Comment 1 Zane Bitter 2016-01-25 13:56:03 UTC
The fix for bug 1280094 is supposed to prevent this from happening, so it would be good to know exactly what version of Heat you're running in the undercloud.

As mentioned in the bug you linked, there were previously some issues with the workaround of restarting heat-engine, but we believe they are fixed. It's possible that if we are leaving resources IN_PROGRESS but not their containing stacks then they wouldn't get reset at startup, but that ought not to happen and the fact that you're getting the failure "Stack already has an action (UPDATE) in progress." suggests that the stack is also IN_PROGRESS anyway (which means it should get moved to FAILED when heat-engine starts up).

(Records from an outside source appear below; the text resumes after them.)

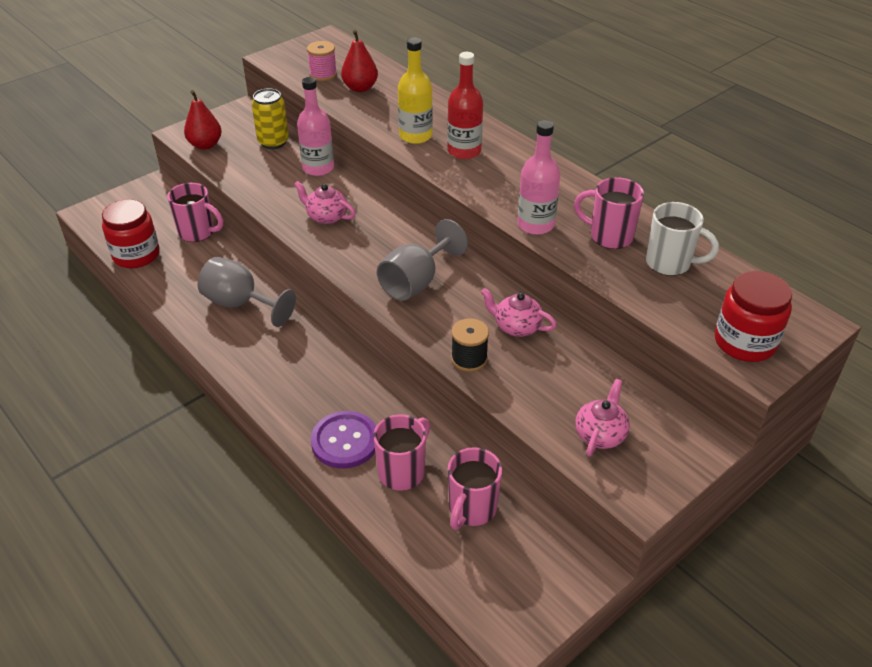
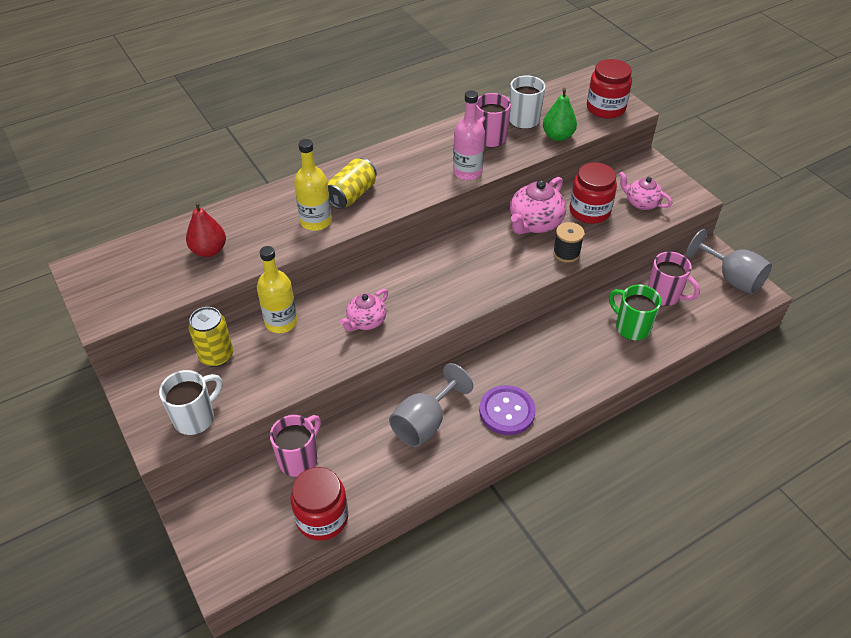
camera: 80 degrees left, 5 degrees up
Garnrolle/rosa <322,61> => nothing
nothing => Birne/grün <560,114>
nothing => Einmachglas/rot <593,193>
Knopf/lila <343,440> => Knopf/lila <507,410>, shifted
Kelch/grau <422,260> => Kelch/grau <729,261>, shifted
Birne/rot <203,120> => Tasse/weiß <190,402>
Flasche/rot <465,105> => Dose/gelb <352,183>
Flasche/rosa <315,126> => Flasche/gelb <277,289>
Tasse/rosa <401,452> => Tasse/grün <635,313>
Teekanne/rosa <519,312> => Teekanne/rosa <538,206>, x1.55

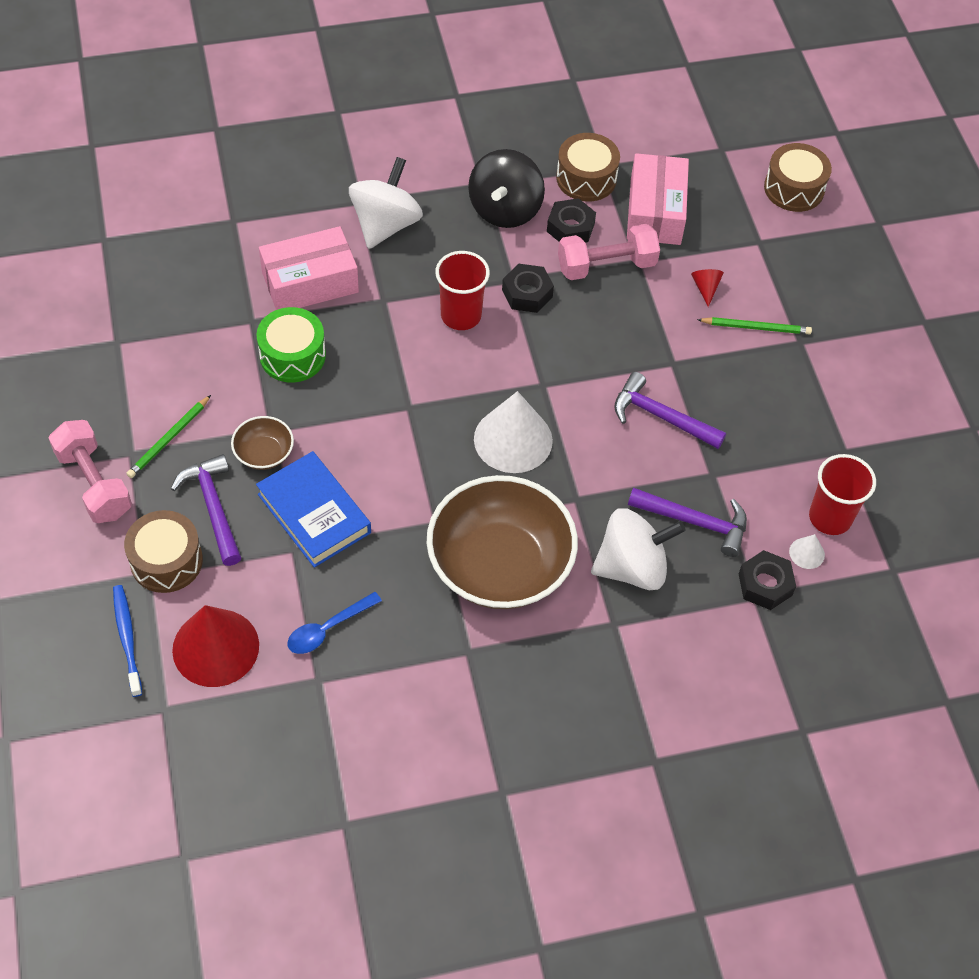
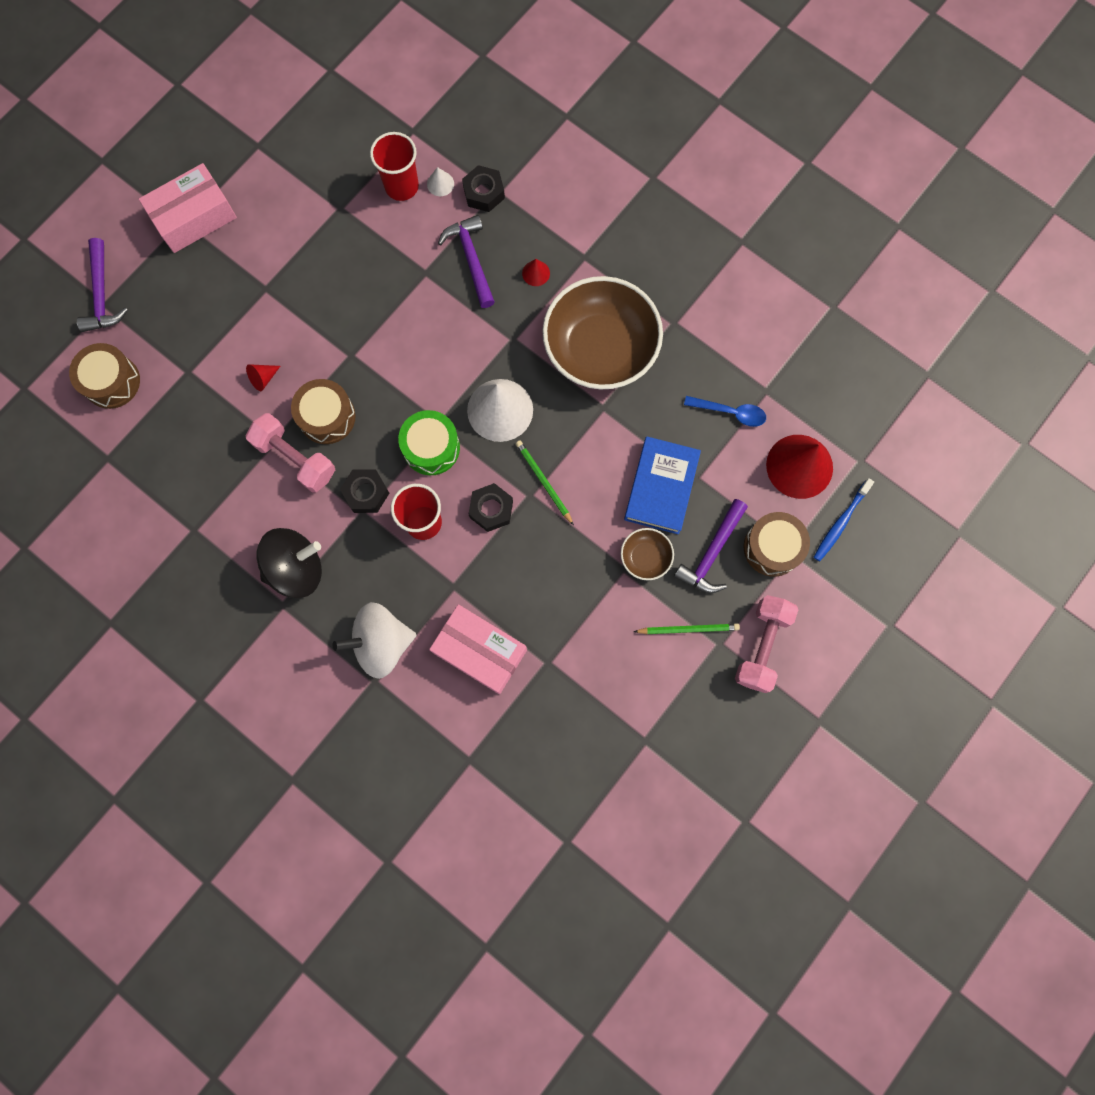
camera: 125 degrees left, 20 degrees up
Trommel/grün <291,345> => Trommel/grün <429,442>, shifted
Sechskantmutter/schwarz <571,220> => Sechskantmutter/schwarz <491,507>, shifted
Trommel/braun <588,167> => Trommel/braun <323,411>, shifted
Hammer/lila <670,410> => Hammer/lila <102,285>, shifted
Schachtel/rosa <658,199> => Schachtel/rosa <188,208>, shifted
Bleistift/grün <754,326> => Bleistift/grün <545,482>, shifted
Kreisel/weiß <638,549> => Kegel/rot <536,272>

Useful information would be:
- A list of all resources and stacks that are still IN_PROGRESS after 4 hours
- Log of the initial update that put this stuff into the IN_PROGRESS state
- Journal output (`journalctl -u openstack-heat-engine`) from that same update

Comment 6 Zane Bitter 2016-01-25 19:53:53 UTC
So far we've established that as far as moving stacks to FAILED, everything is working as expected. However updates are timing out for unknown reasons - the Compute and Controller resource groups are never completing.

One possible issue found in the journal is this:

Traceback (most recent call last):
File "/usr/lib/python2.7/site-packages/oslo_messaging/rpc/dispatcher.py", line 142, in _dispatch_and_reply
executor_callback))
File "/usr/lib/python2.7/site-packages/oslo_messaging/rpc/dispatcher.py", line 186, in _dispatch
executor_callback)
File "/usr/lib/python2.7/site-packages/oslo_messaging/rpc/dispatcher.py", line 130, in _do_dispatch
result = func(ctxt, **new_args)
File "/usr/lib/python2.7/site-packages/osprofiler/profiler.py", line 105, in wrapper
return f(*args, **kwargs)
File "/usr/lib/python2.7/site-packages/heat/common/context.py", line 300, in wrapped
return func(self, ctx, *args, **kwargs)
File "/usr/lib/python2.7/site-packages/heat/engine/service.py", line 1526, in signal_software_deployment
updated_at=updated_at)
File "/usr/lib/python2.7/site-packages/heat/engine/service_software_config.py", line 178, in signal_software_deployment
raise ValueError(_('deployment_id must be specified'))
ValueError: deployment_id must be specified

Which happens when an empty deployment_id is supplied with a signal. There definitely should have better logging of these kinds of errors, but we have no idea yet if this the cause of the problem, or why we're receiving a signal of this type.

Comment 7 Zane Bitter 2016-01-25 23:08:33 UTC
It doesn't appear that those tracebacks were related either.

Comment 11 Shinobu KINJO 2016-01-25 23:58:42 UTC
Created attachment 1118273 [details]
[Split] Full heat log 2

Comment 29 Zane Bitter 2016-01-28 18:17:02 UTC
The only Heat bug found on this deployment was bug 1302828. In respect of resources being UPDATE_IN_PROGRESS, Heat was found to be behaving as expected.